URL Encoding: A Complete Developer's Guide

Introduction

URL encoding (percent-encoding) converts unsafe characters into a format that can be transmitted over the internet. URLs can only contain a limited set of characters. Anything else must be encoded.

Failing to encode URLs properly leads to broken links, security vulnerabilities, and data corruption. This guide covers best practices, common pitfalls, and security considerations.

How It Works

URL encoding (percent-encoding) converts unsafe characters into %XX format, where XX is the hexadecimal ASCII code.

Character types:

Safe (never need encoding):
  A-Z a-z 0-9 - _ . ~

Reserved (have meaning in URLs):
  : / ? # [ ] @ ! $ & ' ( ) * + , ; =

Must be encoded:
  Space and anything not safe/reserved

Encoding process:

Character: @
ASCII code: 64 (decimal)
Hex: 40
Encoded: %40

Character: Space
ASCII code: 32 (decimal)
Hex: 20
Encoded: %20

Example transformation:

Input:  hello world & test
Step 1: hello world & test
Step 2: Identify unsafe chars (space, &)
Step 3: Convert to hex
        space → 0x20 → %20
        & → 0x26 → %26
Output: hello%20world%20%26%20test

Why reserved characters need encoding:

URLs have structure: scheme://host:port/path?query=value#fragment

Each symbol has meaning:

? starts query string
& separates parameters
# starts fragment
/ separates path segments
: separates scheme/port

If your data contains these characters, you must encode them. Otherwise the browser interprets them as structure, not data.

Example of what breaks:

// Bad: User searches for "cats & dogs"
const url = `/search?q=cats & dogs`;
// Browser sees: /search?q=cats&dogs
// Thinks "dogs" is a separate parameter
// Query becomes: q="cats ", dogs=""

// Good: Encode the &
const url = `/search?q=cats%20%26%20dogs`;
// Browser sees: /search?q=cats%20%26%20dogs
// Query becomes: q="cats & dogs"

UTF-8 and multi-byte characters:

Non-ASCII characters (emoji, Chinese, accents) encode to multiple %XX sequences:

café → caf%C3%A9  (é = two bytes: C3 A9)
🚀 → %F0%9F%9A%80  (four bytes)

The browser handles UTF-8 encoding automatically with encodeURIComponent().

Best Practices

1. Always Encode User Input in URLs

Why: User input can contain special characters that break URL structure. Failure to encode creates security vulnerabilities and broken functionality.

How to implement:

// Bad: Direct string interpolation
const searchQuery = "cats & dogs";
const url = `/search?q=${searchQuery}`;
// Result: /search?q=cats & dogs
// Broken: "&" interpreted as parameter separator

// Good: Encode user input
const searchQuery = "cats & dogs";
const url = `/search?q=${encodeURIComponent(searchQuery)}`;
// Result: /search?q=cats%20%26%20dogs
// Works correctly

Critical: Never trust user input. Always encode it before including in URLs.
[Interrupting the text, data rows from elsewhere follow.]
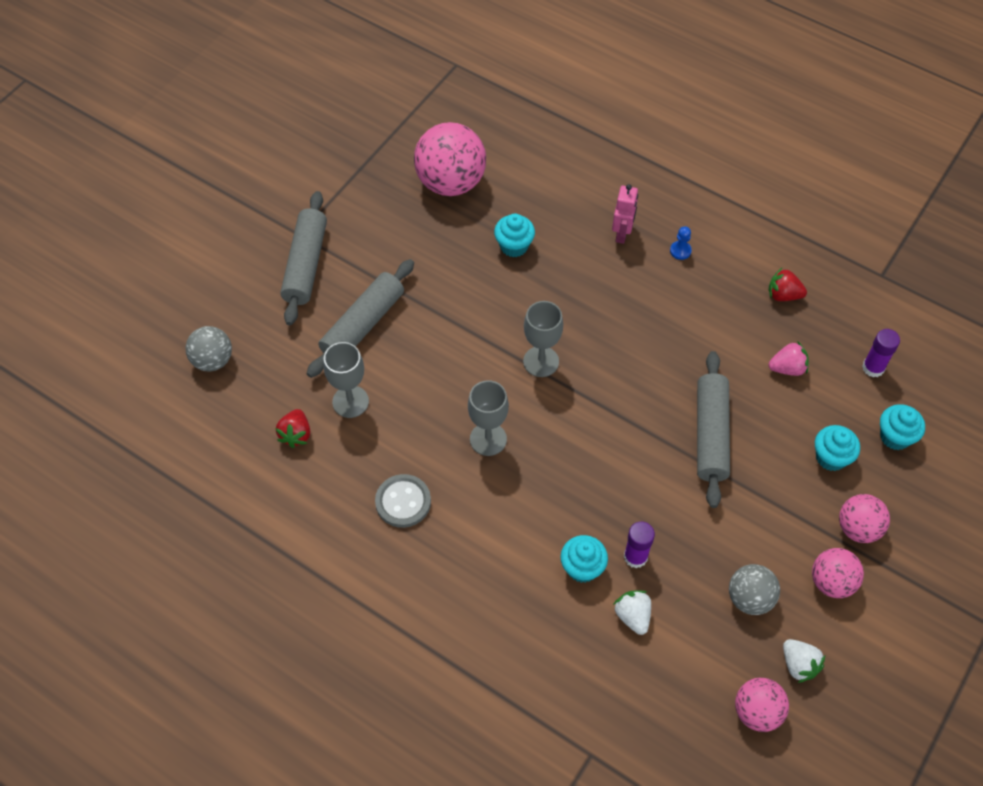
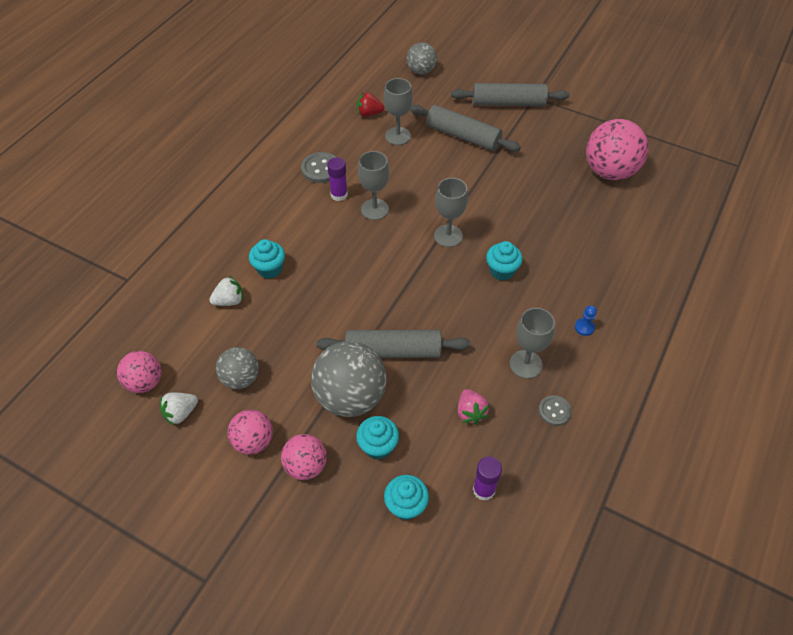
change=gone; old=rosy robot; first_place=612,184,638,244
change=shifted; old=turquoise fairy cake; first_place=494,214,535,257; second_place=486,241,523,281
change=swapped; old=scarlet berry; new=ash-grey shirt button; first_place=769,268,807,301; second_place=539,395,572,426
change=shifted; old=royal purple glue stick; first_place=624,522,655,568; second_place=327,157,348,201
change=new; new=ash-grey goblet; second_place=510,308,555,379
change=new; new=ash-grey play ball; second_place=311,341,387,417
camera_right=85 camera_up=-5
2. Use encodeURIComponent for Query Parameters

Why: encodeURIComponent encodes all special characters except -_.!~*'(). This is correct for query parameter values and path segments.

How to implement:

// Correct usage
const params = {
  name: "John Doe",
  email: "john+tag@example.com",
  url: "https://example.com/page?id=123"
};

const queryString = Object.entries(params)
  .map(([key, value]) => `${key}=${encodeURIComponent(value)}`)
  .join('&');
// Result: name=John%20Doe&email=john%2Btag%40example.com&url=https%3A%2F%2Fexample.com%2Fpage%3Fid%3D123

Don’t use encodeURI(): It doesn’t encode &, =, +. This breaks query parameters.

3. Understand Reserved vs Unreserved Characters

Why: Knowing which characters need encoding prevents double-encoding and malformed URLs.

Character classification:

Unreserved (never need encoding):
  A-Z a-z 0-9 - _ . ~

Reserved (have special meaning, encode in data):
  : / ? # [ ] @ ! $ & ' ( ) * + , ; =

Must be encoded (unsafe in URLs):
  Space " < > % { } | \ ^ `

Example:

// Space must be encoded
"hello world" → "hello%20world"

// @ is reserved, encode in data
"user@example.com" → "user%40example.com"

// / is reserved, don't encode in paths
"/api/users" → "/api/users" (no encoding)

4. Never Double-Encode URLs

Why: Double-encoding produces incorrect URLs that must be decoded twice. Hard to debug and causes data corruption.

How to implement:

// Bad: Encoding already-encoded data
const encoded = encodeURIComponent("hello world");  // "hello%20world"
const doubleEncoded = encodeURIComponent(encoded);  // "hello%2520world"
// %20 became %2520 - wrong!

// Good: Check if already encoded
function safeEncode(str) {
  // Decode first, then encode (idempotent)
  return encodeURIComponent(decodeURIComponent(str));
}

Detection: If you see %25 in URLs, it’s likely double-encoded (% became %25).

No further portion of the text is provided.